The Thirteen American Arguments
November 25, 2009
If Howard Fineman ever decides to give up his job as senior Washington correspondent and columnist for Newsweek magazine, and his work as an NBC and MSNBC news analyst, he can easily become a college professor. Reading his book, The Thirteen American Arguments, is like taking a really good political science course.
He begins by defining the word “argument” as he will use it throughout the book, and calls an argument a “clash” between two entities (people, political parties, regions, etc.) that happens “over facts and ideas.” America, as he tells it, is a land of ideas.
“We are an endless argument,” Mr. Fineman states. And, when you think about it, he is so right. Pick the first piece of American history that comes to mind. Let’s say, the Vietnam War. What do you immediately think of? You think of the argument. Should we have been in Vietnam? Should we have gotten out?
The book’s introduction includes a brief history of America, focusing on our country as a place where certain ideas vie for dominance. But, according to Mr. Fineman, the struggle is not just about which idea “wins,” but about what the idea represents in terms of the American identity. We argue, in other words, about who we are as a country.
I need only think about what happened on November 3, 2009 to know that Mr. Fineman’s thesis is true. New Jersey and Virginia decided to elect Republican governors, reflecting their desire for a different identity in their states.
As the health care reform debate goes on and on, we see another American argument unfolding before us. Actually, the health care issue involves two of Mr. Fineman’s thirteen arguments: “The Limits of Individualism” and “Local vs. National Authority.”

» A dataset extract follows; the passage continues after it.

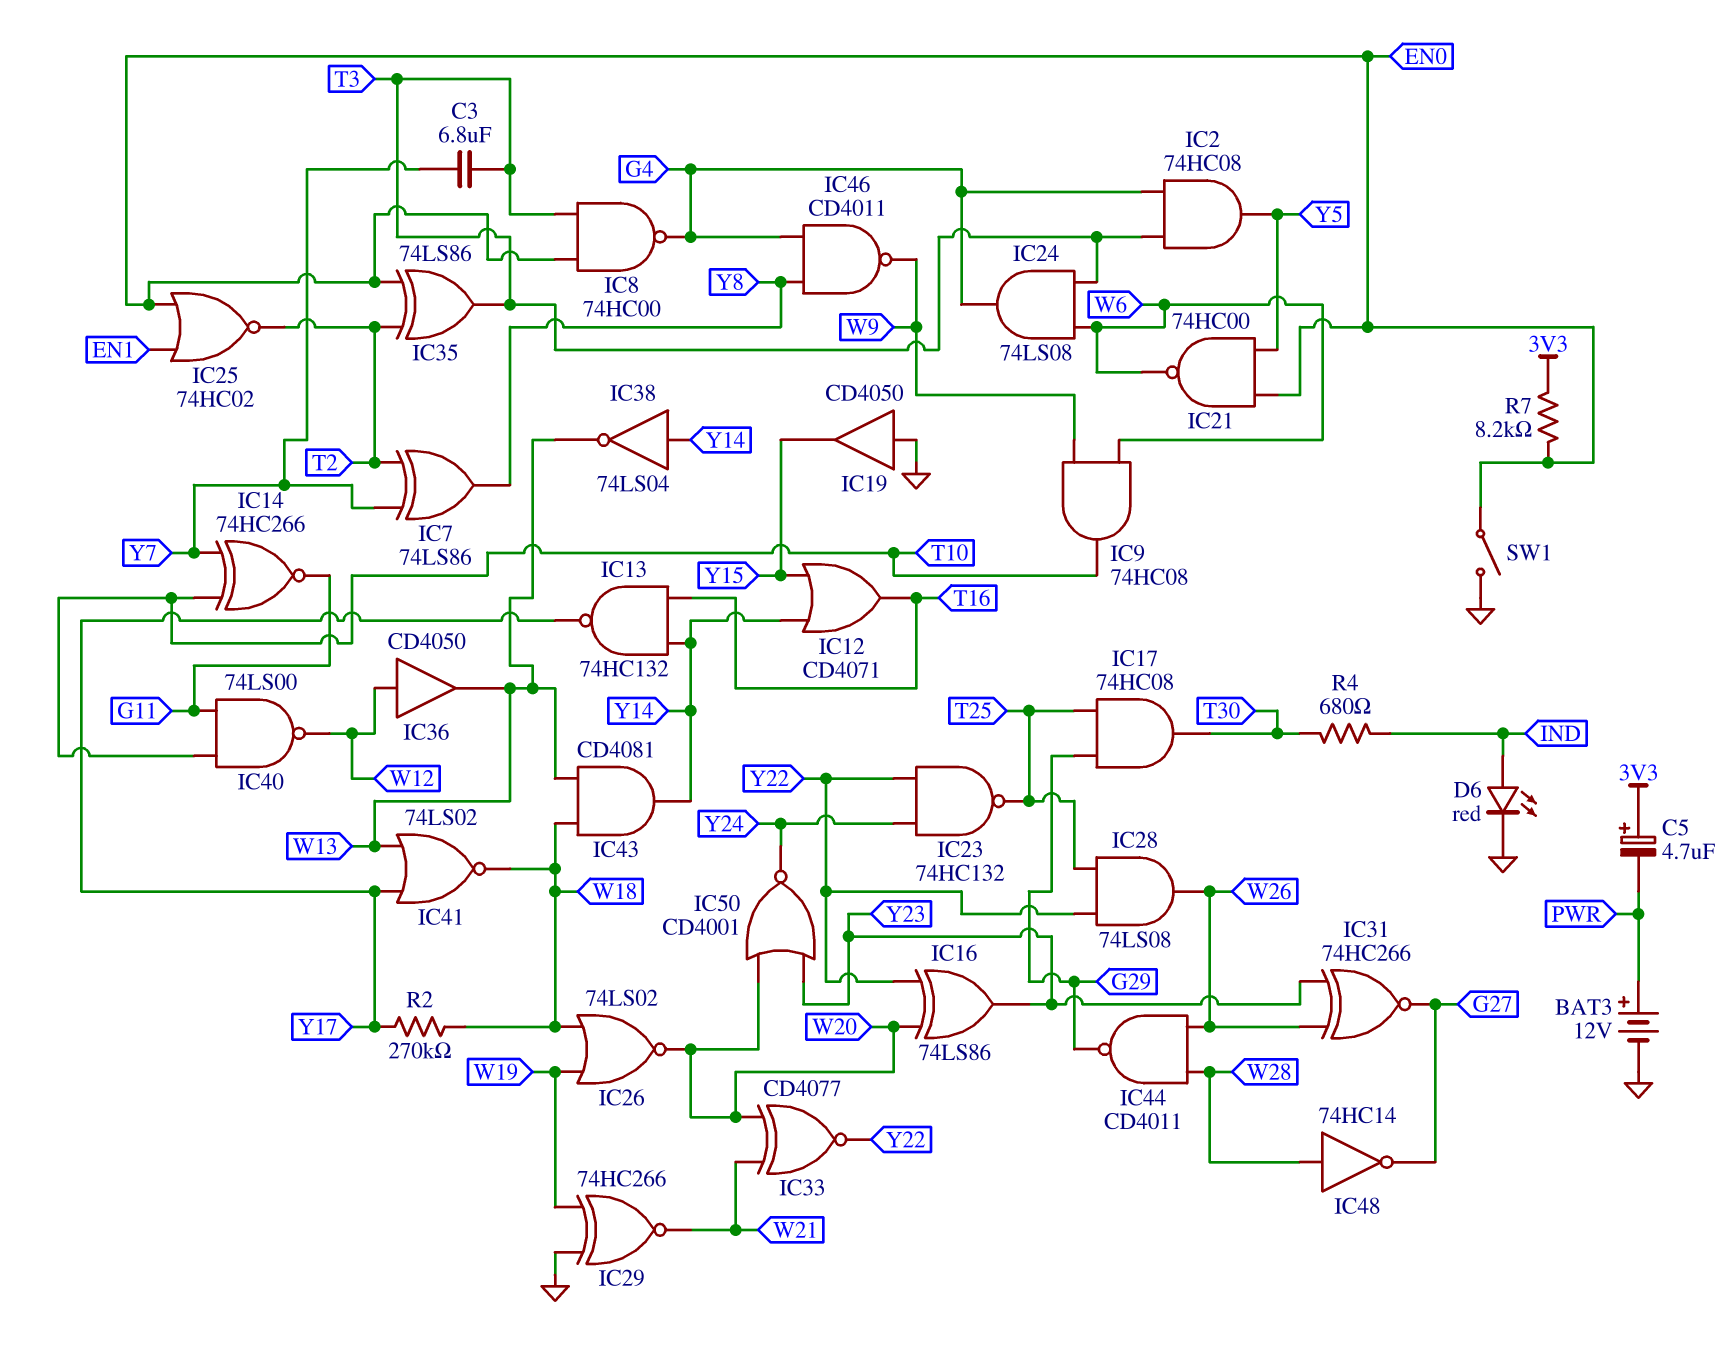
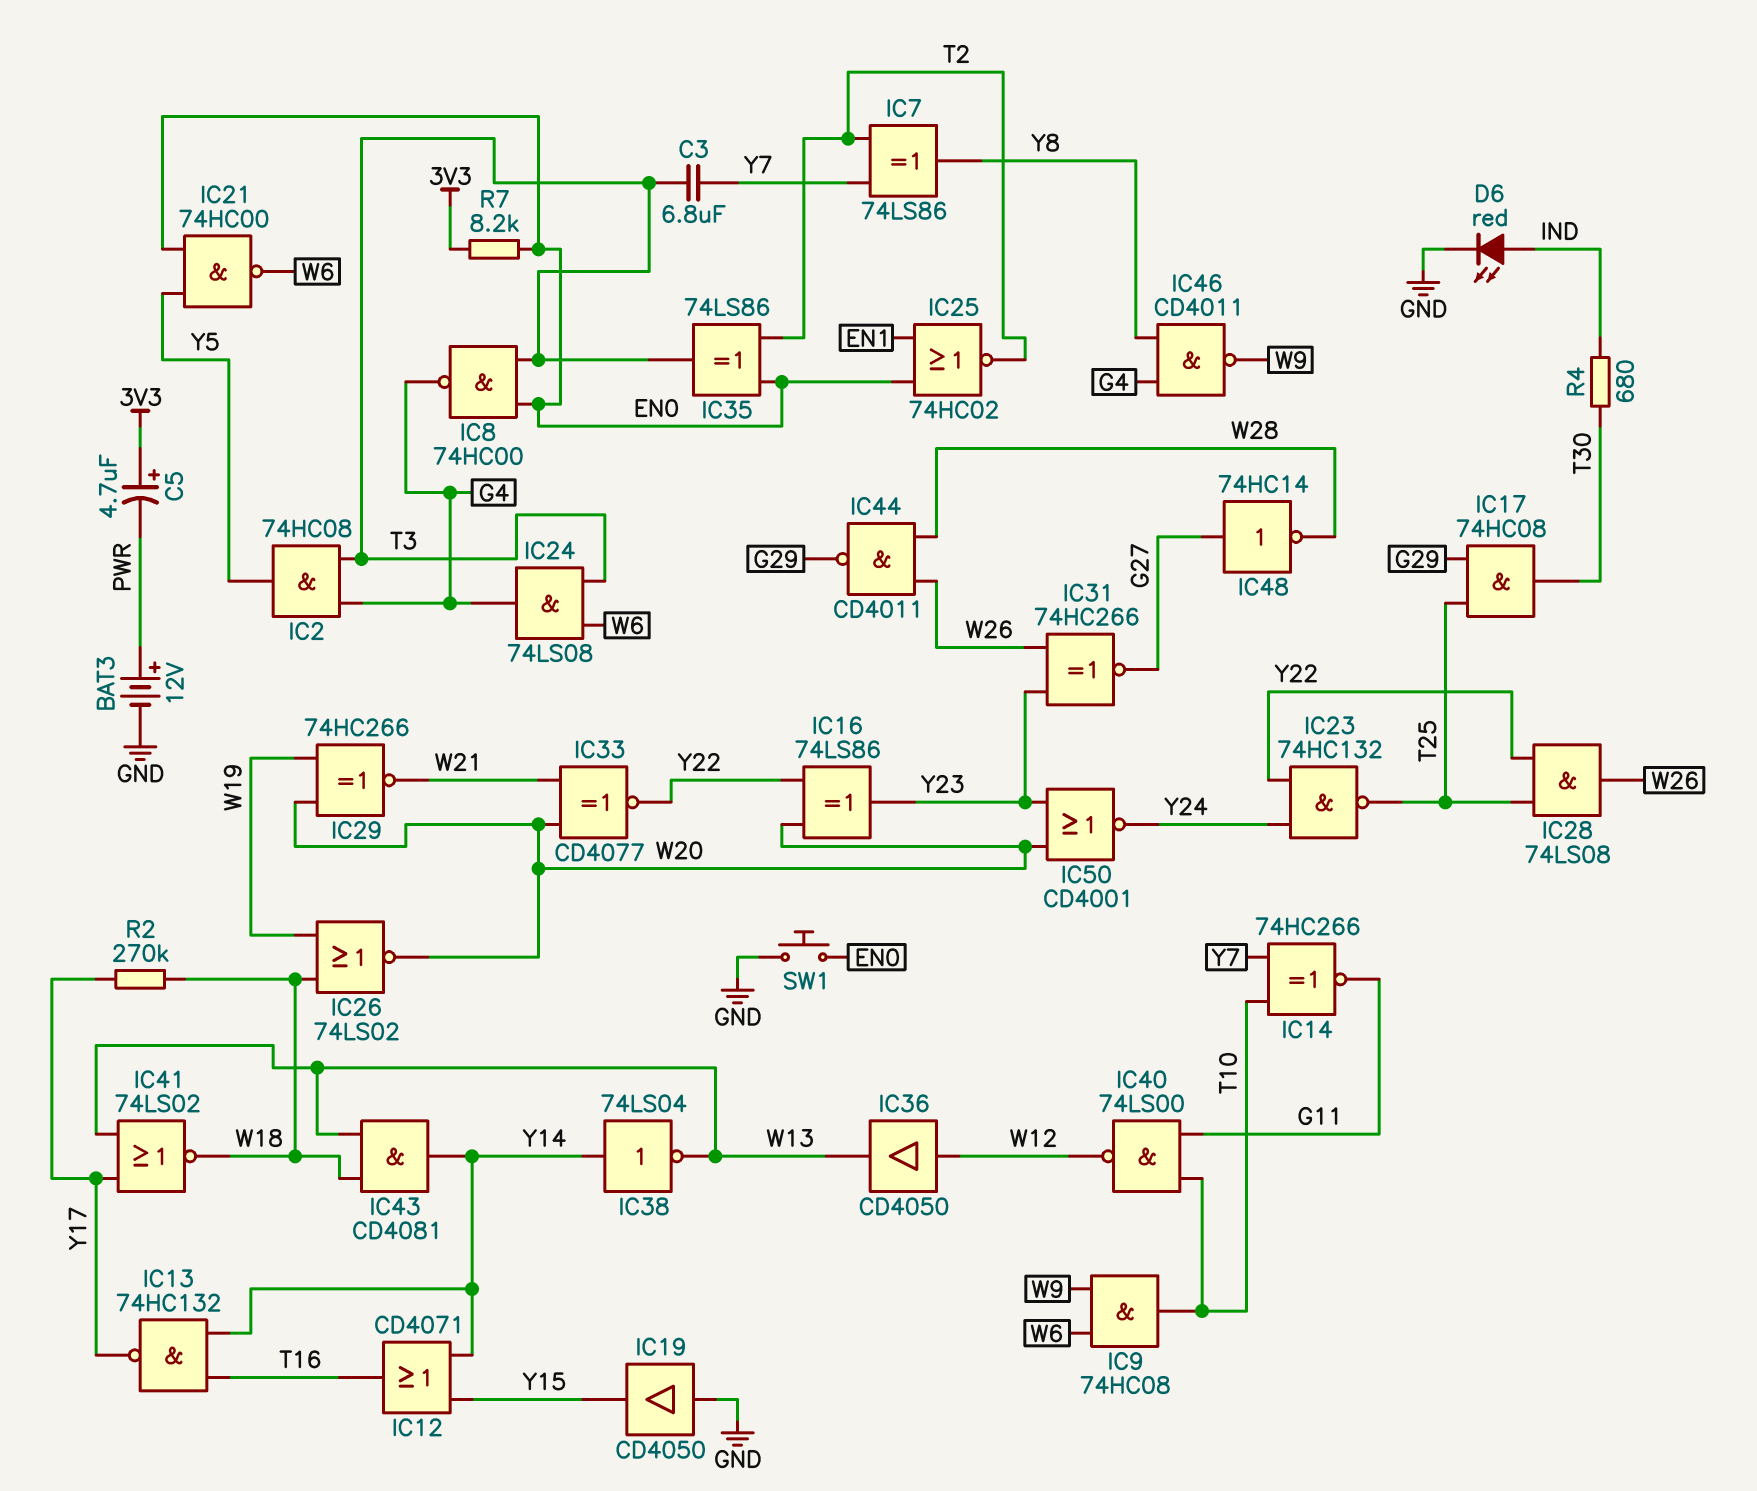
IC29: XNOR 74HC266 (in GND, in W19, out W21) -> XNOR 74HC266 (in W19, in W20, out W21)
IC48: NOT 74HC14 (in W28, out G27) -> NOT 74HC14 (in G27, out W28)
SW1: switch (EN0, GND) -> button (EN0, GND)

In the book, each argument is given a chapter, and each chapter is filled with examples from both past and recent political debates, showing Mr. Fineman’s great knowledge of history, as well as his ability to connect that history to a dissection of the argument at hand.
For example, in the first chapter, “Who Is a Person?”, Mr. Fineman takes the reader through the permutations of that question. Initially, in America, a person was a land-owning male. A slave became two-thirds of a person. A woman became a person (someone who could vote) in 1920. One of the debates ongoing now is whether a fetus is a person.
The Thirteen American Arguments is subtitled “Enduring Debates that Define and Inspire Our Country.” Now more than ever before, this book is necessary. It gives you a sense of the continuity of our habit of disagreeing, and makes you realize that, as Mr. Fineman writes, “Our disputes are not a burden, but a blessing,” as long as we argue with the goal of improving our country.